Widely regarded as one of her country’s greatest contemporary writers, she was also the first woman elected president of the Brazilian Academy of Letters.

Nélida Piñon, an elegantly dressed older woman with straight black hair, sits with her chin resting on her left hand. She wears a dark jacket, a red patterned blouse and much jewelry (ring, bracelet, necklace).
The Brazilian author Nélida Piñon in Madrid in 2019. Although the global reach of her work never matched that of her better-known Latin American contemporaries, her writing found an enthusiastic public outside of Brazil and was translated into some 30 languages.Credit…Zipi/EPA, via Shutterstock

By Ana Ionova

Dec. 27, 2022

Nélida Piñon, a trailblazing Brazilian author whose provocative writing won some of the world’s most prestigious prizes, and who made history when she became the first woman to preside over the country’s literary academy, died on Dec. 17 in Lisbon. She was 85.

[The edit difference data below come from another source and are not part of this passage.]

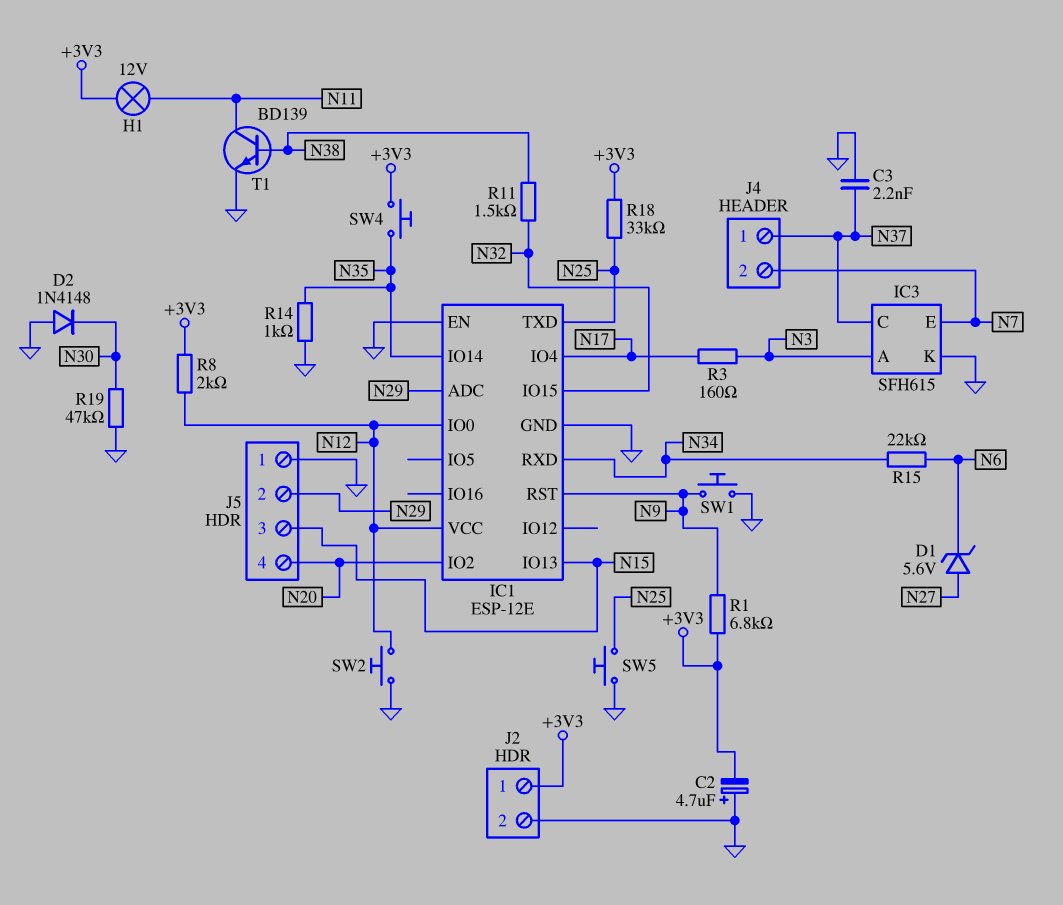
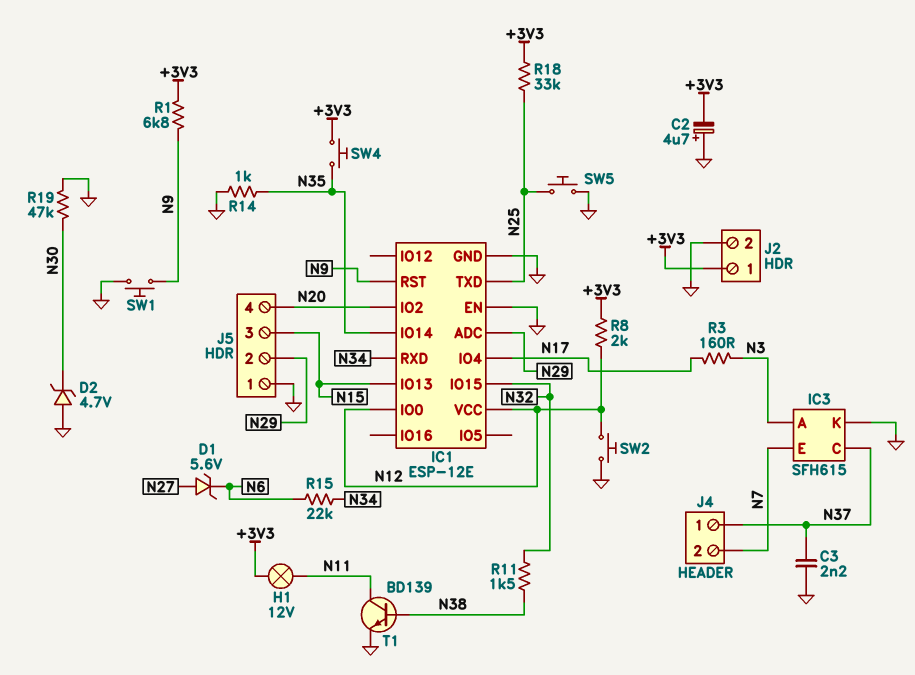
D2: diode 1N4148 (A GND, K N30) -> zener 4.7V (A GND, K N30)

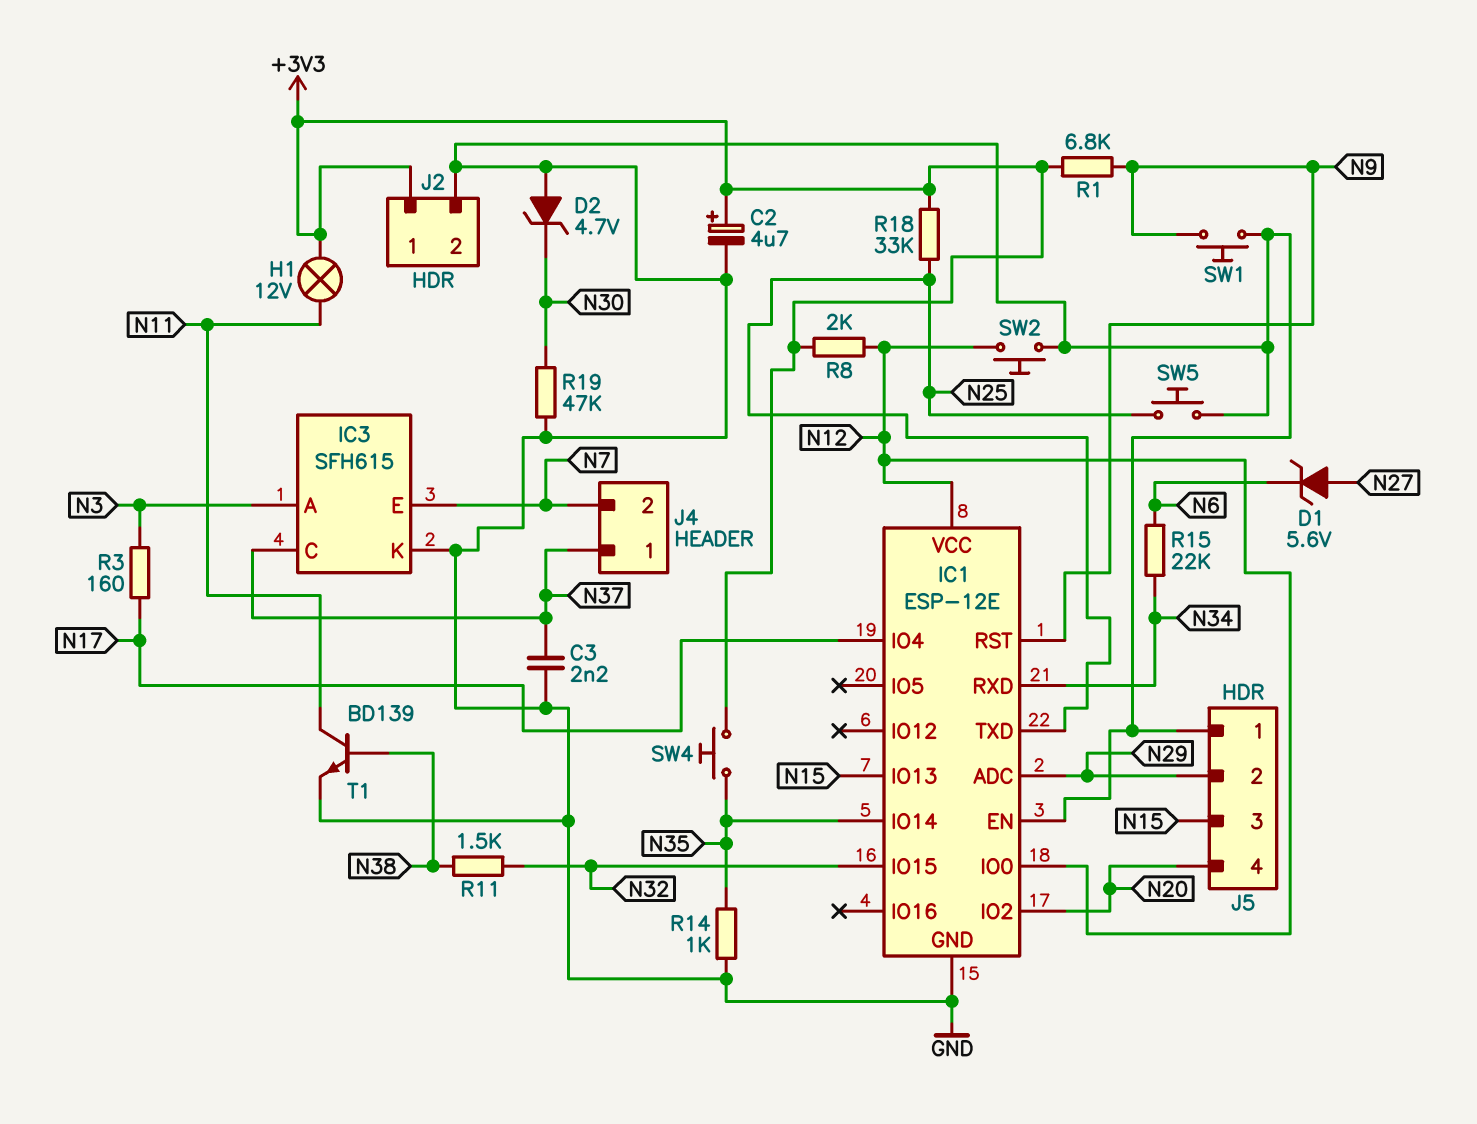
C2: 4.7uF (plus GND, minus +3V3) -> 4.7uF (plus +3V3, minus GND)

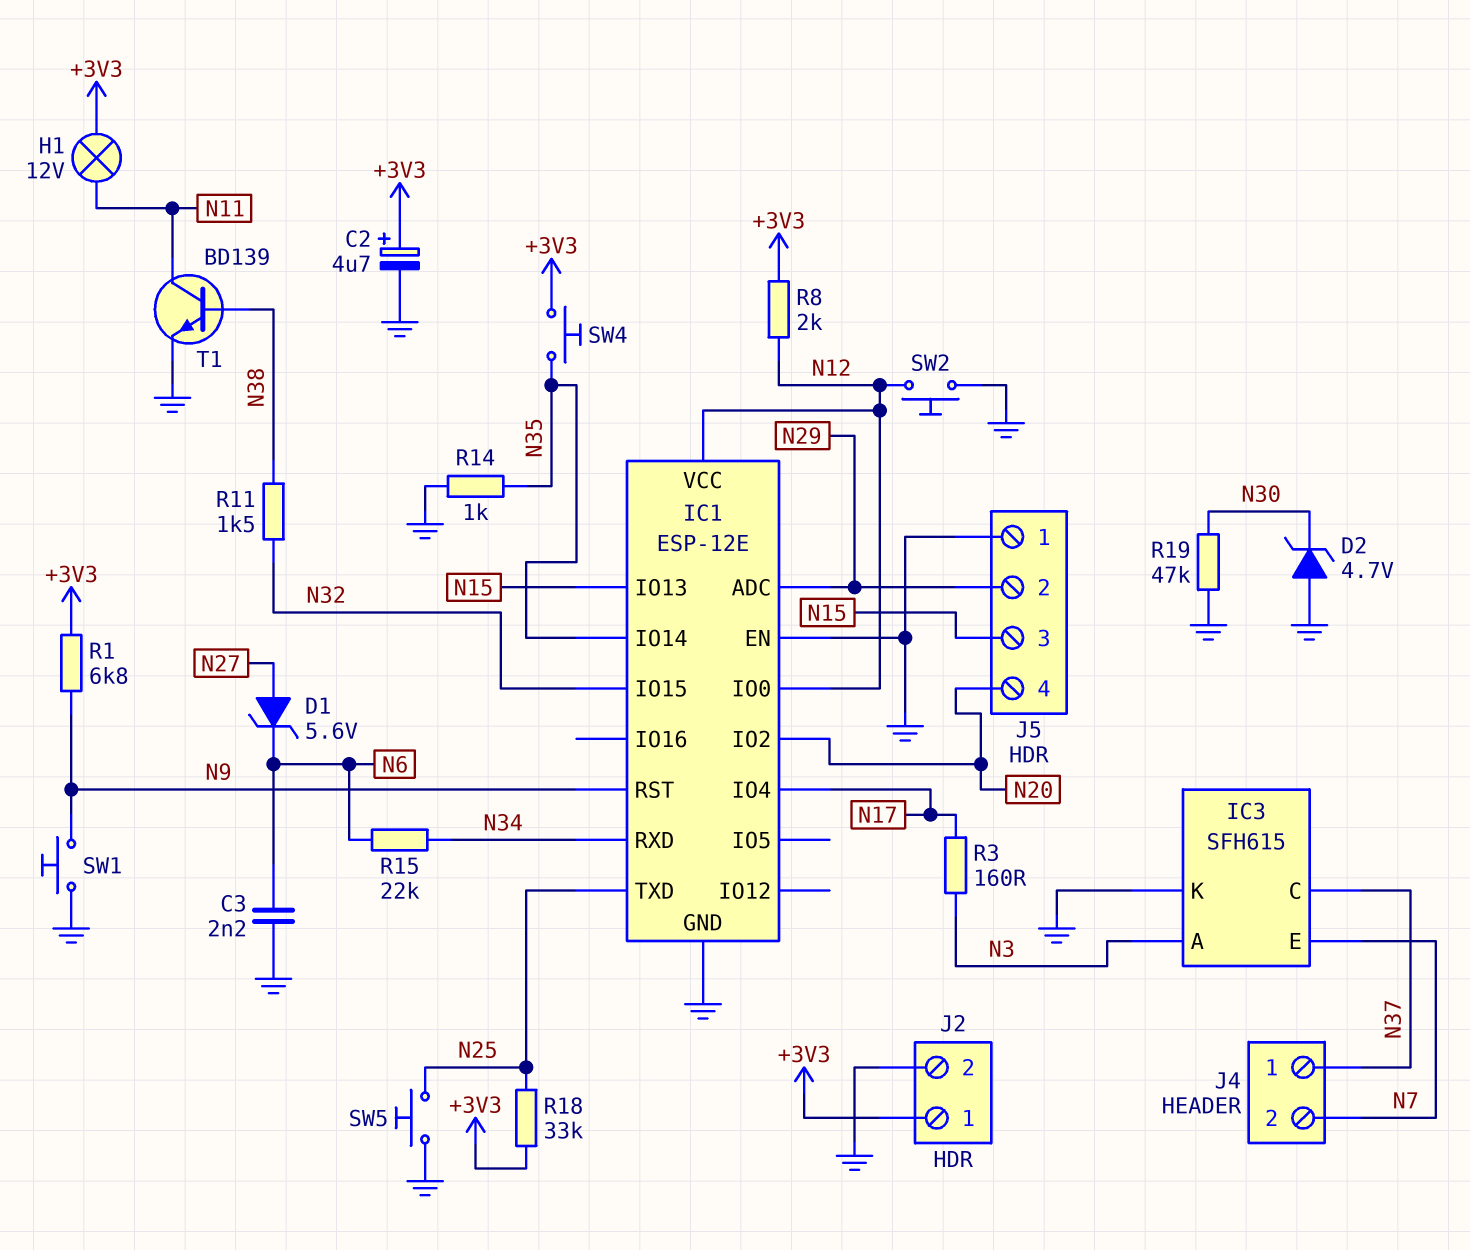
C3: 2.2nF (GND, N37) -> 2.2nF (GND, N6)

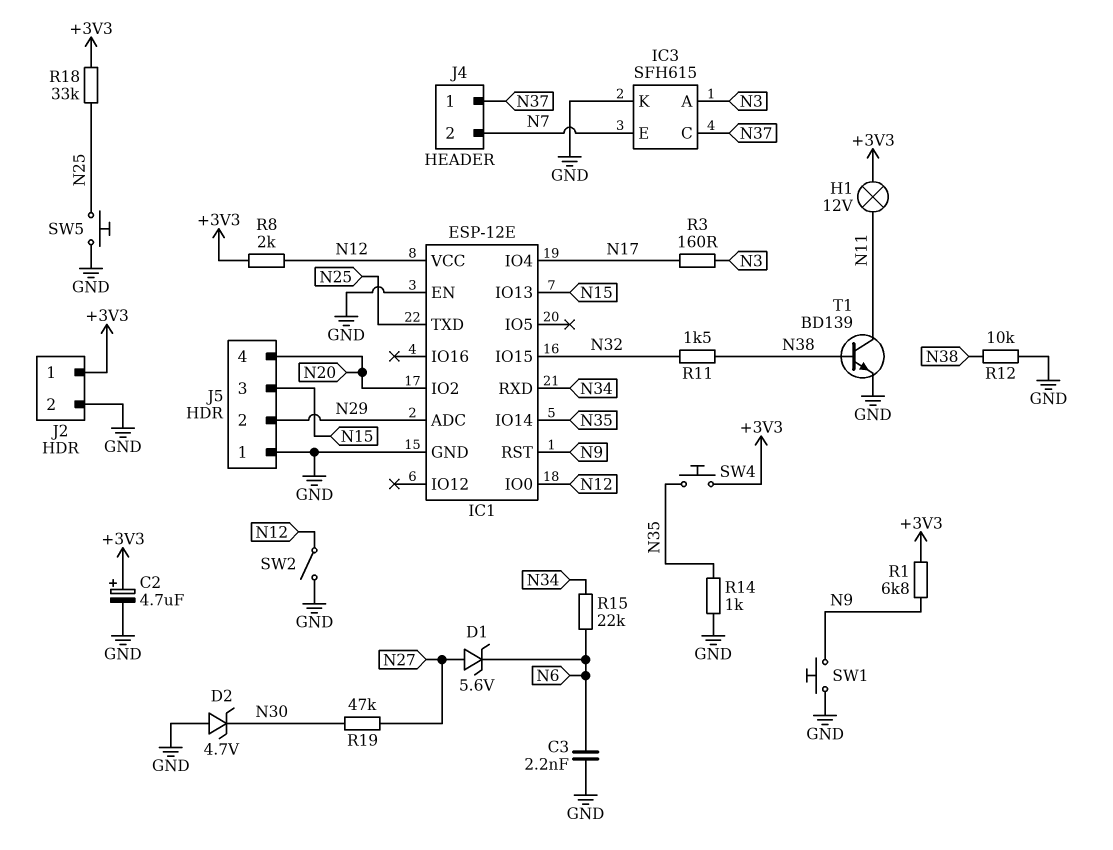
R12: none -> 10k (GND, N38)
R19: 47k (GND, N30) -> 47k (N27, N30)
SW2: button (GND, N12) -> switch (GND, N12)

Her secretary and longtime friend Karla Vasconcelos da Silva said the cause was complications of emergency surgery that she had undergone after battling stomach cancer.

Ms. Piñon is widely regarded as one of Brazil’s greatest contemporary writers, admired for her masterly use of Portuguese and her playful approach to literary form.

“Literature opened the doors of paradise and, at the same time, of hell to me,” Ms. Piñon told a Portuguese radio station in 2021, referring to the highs and lows of the writing process. “I always lived with intensity. I didn’t shy away from deeply loving the Portuguese language, which is my life’s great purpose.”

Her whimsical use of religious symbolism and her exploration of sexuality and eroticism were considered daring in deeply Catholic Brazil, which was ruled by a repressive military dictatorship until 1985. And her experimentation with the baroque and the surreal set her apart from most other Brazilian writers of her time.

Ms. Piñon wrote more than two dozen books, including the novels “The House of Passion” (1972) and her best-known work, “The Republic of Dreams” (1984), which was inspired by her family’s migration to Brazil from Galicia, an autonomous region of Spain. She also wrote short stories, memoirs, essays and speeches.

From 1996 to 1997, Ms. Piñon was the president of the Brazilian Academy of Letters, a cultural institution that acts as the country’s main authority on the Portuguese language. She was the first woman to hold that position.

“She was a pioneer in so many ways,” said Isabel Vincent, an author and investigative journalist whose friendship with Ms. Piñon spanned four decades. “And she was aware of the sort of trailblazing things that she was doing.”